For patients with leukemia, receiving a bone marrow or blood stem cell transplantation is essential, however, the transplantation results in complications in almost every second patient: The transplanted immune cells, especially T cells, not only attack the cancer cells but also healthy tissue. This leads to severe inflammatory reactions, especially in the skin and intestine. Even with drug prophylaxis and treatment, acute Graft-versus-Host Disease (GvHD) often is fatal.
GvHD may develop as a consequence after the treatment of leukemia when immune cells from a transplant are overactive and harm the healthy tissue of the recipient patient. It was discovered by researchers from the University Medical Center Freiburg and the University of Freiburg's Cluster of Excellence CIBSS that an endogenous chemical can reduce this inappropriate immune response.
A group of scientists at the University Medical Center Freiburg and the Centre for Integrative Biological Signaling Studies (CIBSS), a Cluster of Excellence of the University of Freiburg, looked into whether human beta-defensin 2 (hBD-2) affects inflammation in GvHD. They discovered that giving hBD-2 to mice with acute GvHD dramatically reduced disease severity and mortality. The encouraging findings were released in the journal Science Translational Medicine.

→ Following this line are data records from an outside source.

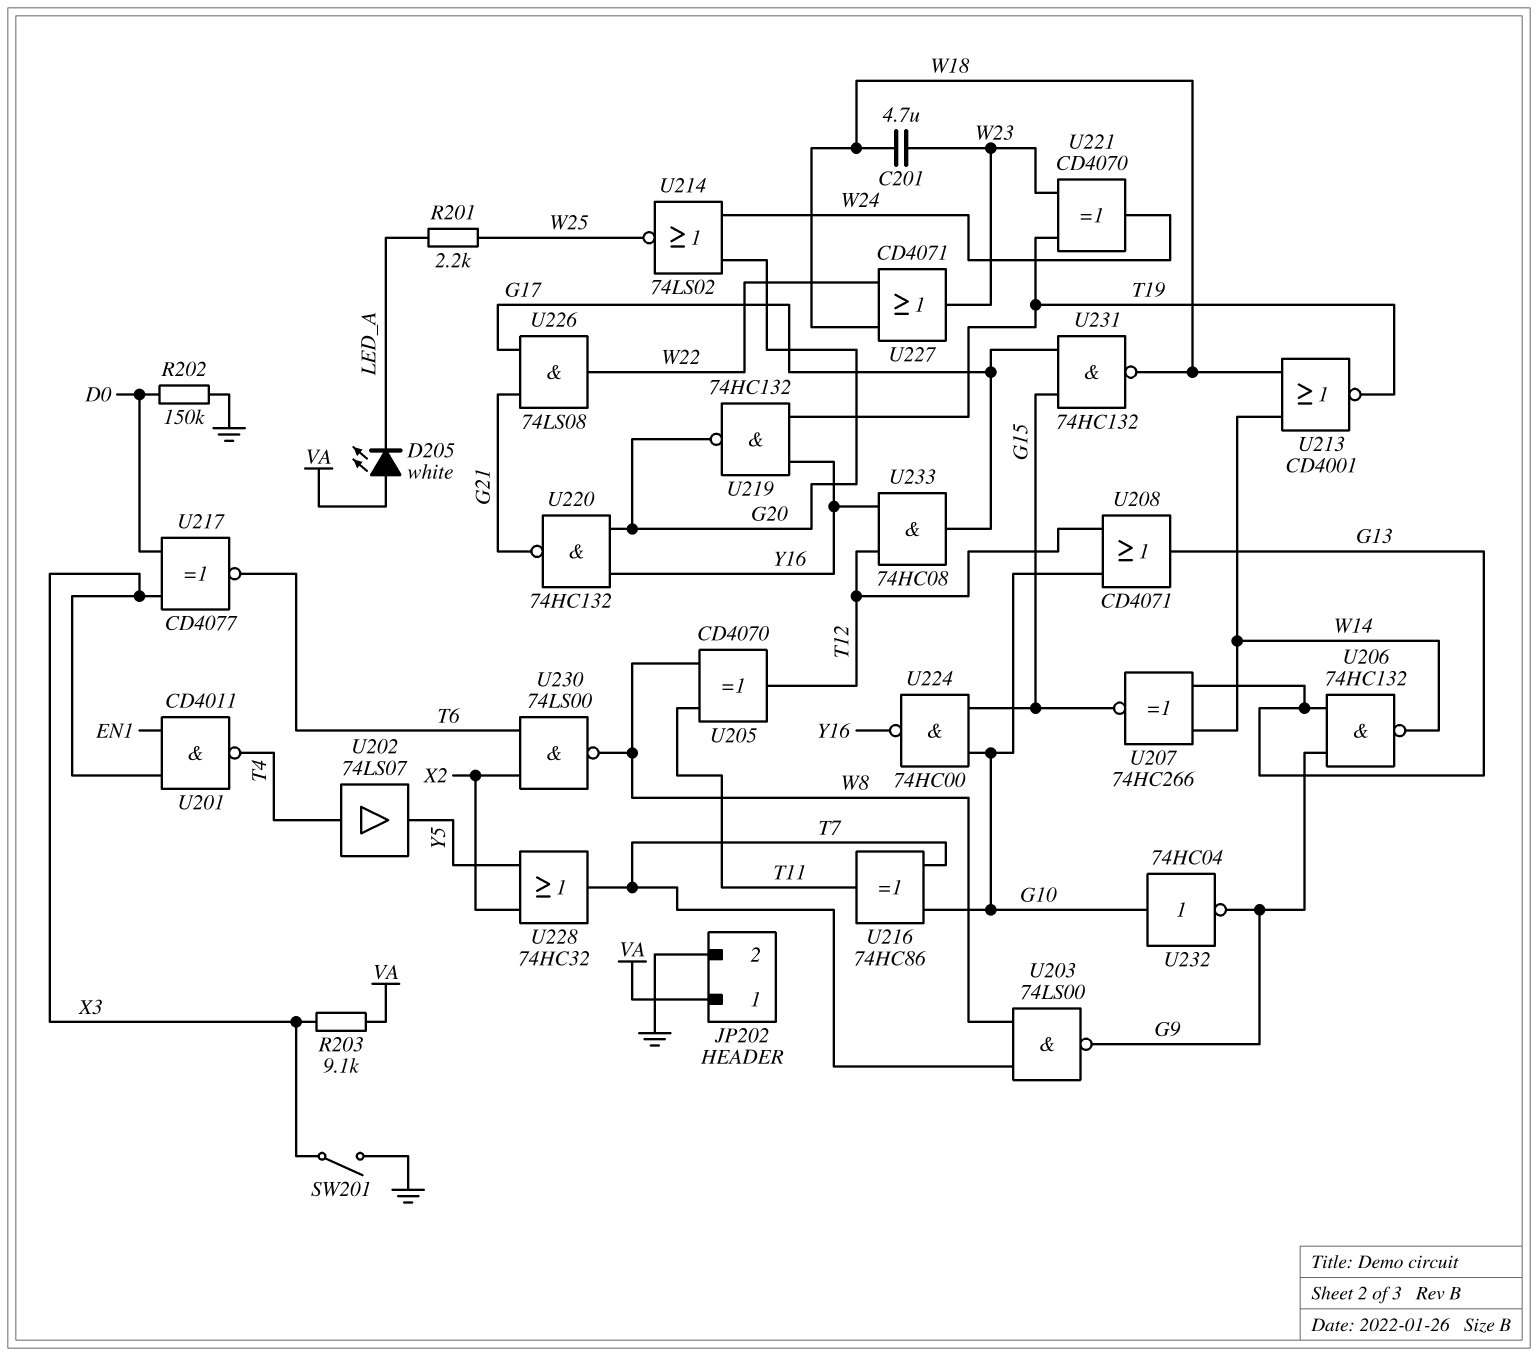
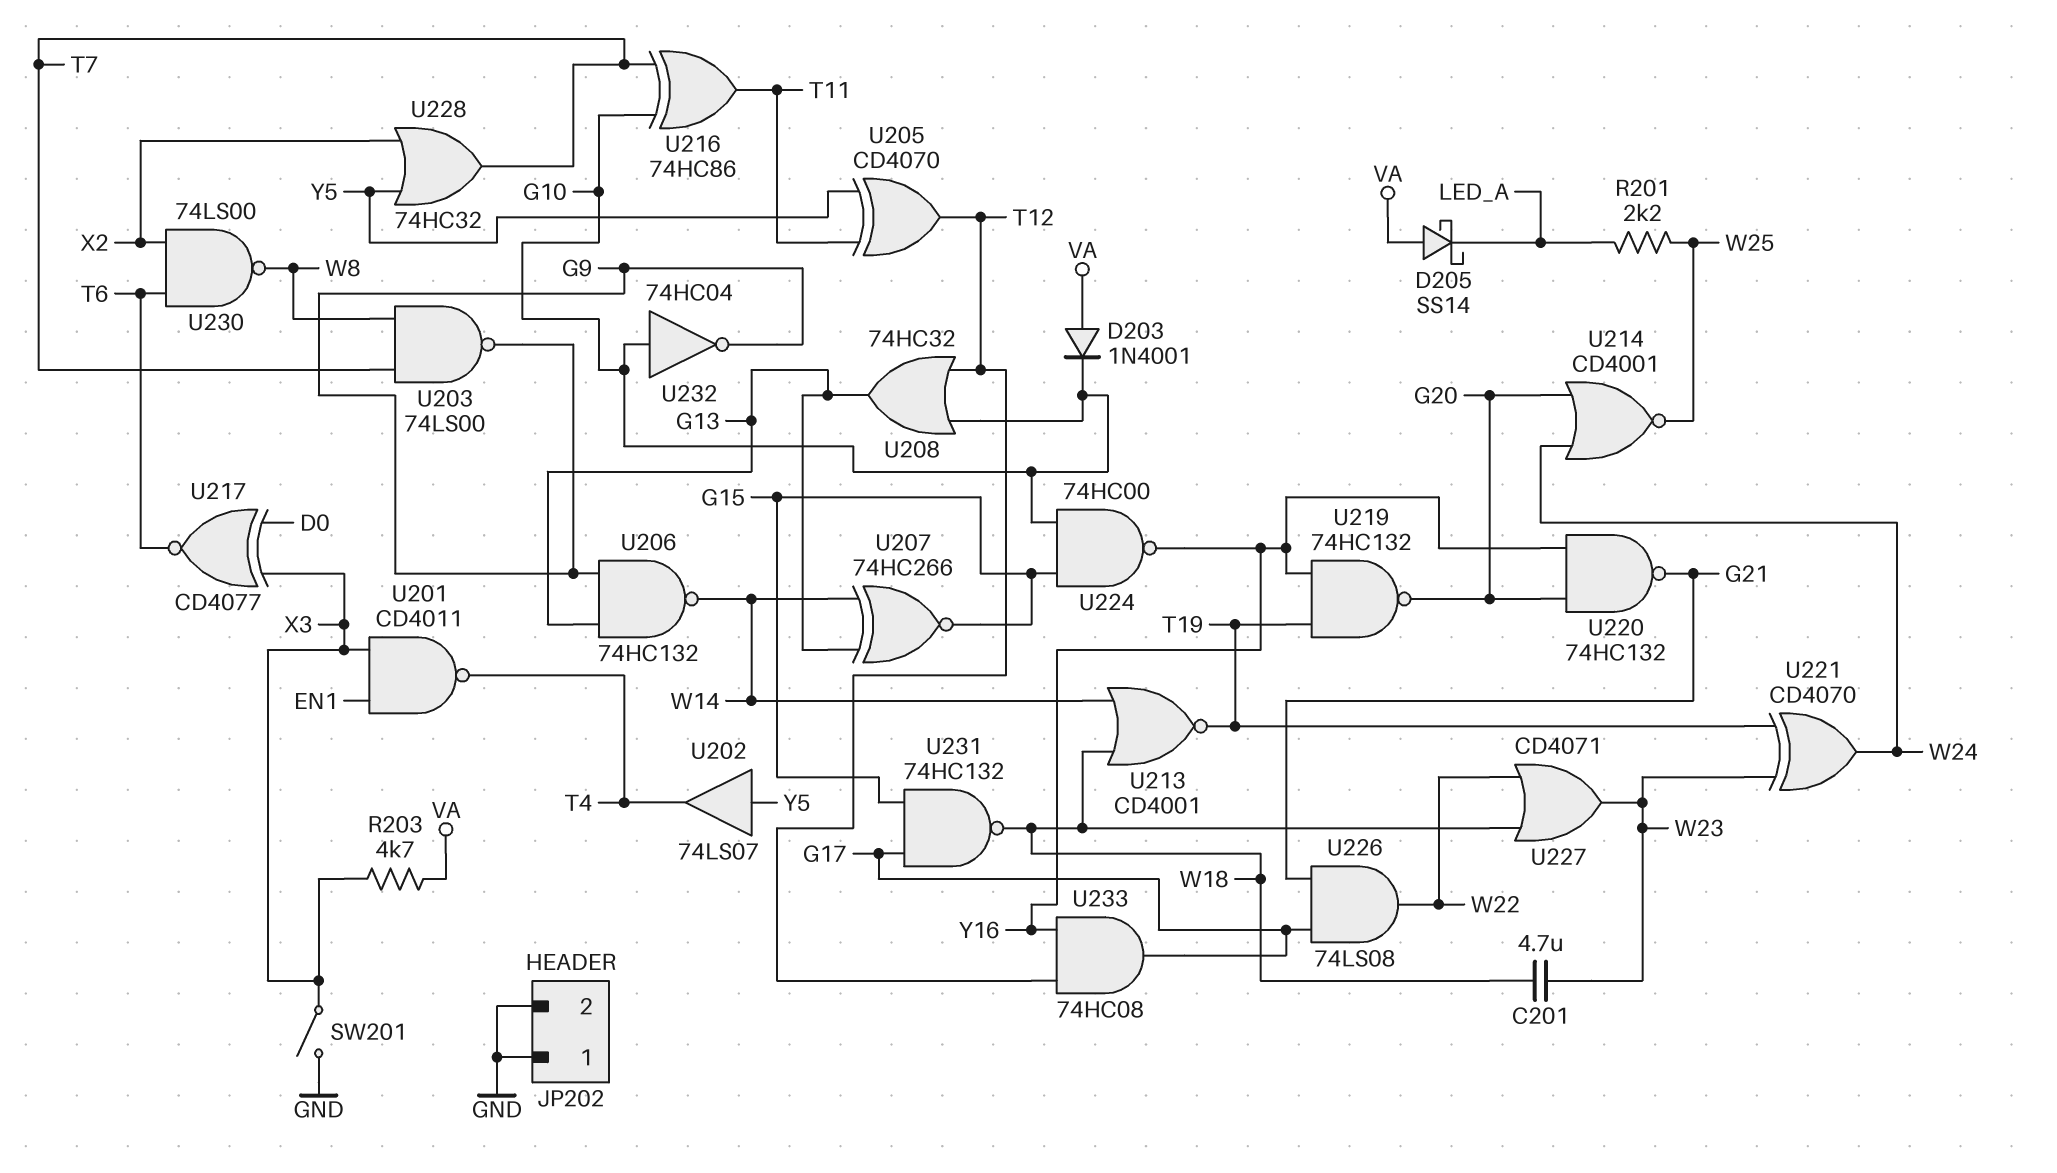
D203: none -> diode 1N4001 (A VA, K G10)
D205: LED white (A VA, K LED_A) -> schottky SS14 (A VA, K LED_A)
JP202 pin 1: VA -> GND
R202: 150k (D0, GND) -> none
R203: 9.1k (VA, X3) -> 4.7k (VA, X3)
U202: buffer 74LS07 (in T4, out Y5) -> buffer 74LS07 (in Y5, out T4)
U205: XOR CD4070 (in T11, in W8, out T12) -> XOR CD4070 (in T11, in Y5, out T12)
U208: OR CD4071 (in G10, in T12, out G13) -> OR 74HC32 (in G10, in T12, out G13)
U214: NOR 74LS02 (in G20, in W24, out W25) -> NOR CD4001 (in G20, in W24, out W25)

The initial comparison made by the researchers involved hBD-2 levels in the intestinal tissue of patients with acute GvHD, ulcerative colitis patients, and healthy volunteers. "Although both diseases are characterized by inflammatory processes in the intestine, hBD-2 was only increased in patients with ulcerative colitis, not in patients with acute GvHD," says Köhler, describing the observations from gene expression analyses and microscopic examinations.
The next step was to determine whether giving mice hBD-2 had any impact on how quickly their acute GvHD developed. Indeed, mice who got hBD-2 had less allogeneic T cell response in their gut. The molecule's impact on signaling pathways that cause the activation of dormant T cells was the cause of this effect, according to the researchers. They also found that the treatment of hBD-2 altered the bacterial ecology in the mice's intestines and reduced the amount of neutrophil immune cells that migrated into the intestinal tissue, thereby lowering their contribution to the inflammatory response there.
These findings make hBD-2 an attractive prospect for further investigation and clinical trials, and they suggest that it may one day be used as a preventive in allogeneic stem cell transplantation.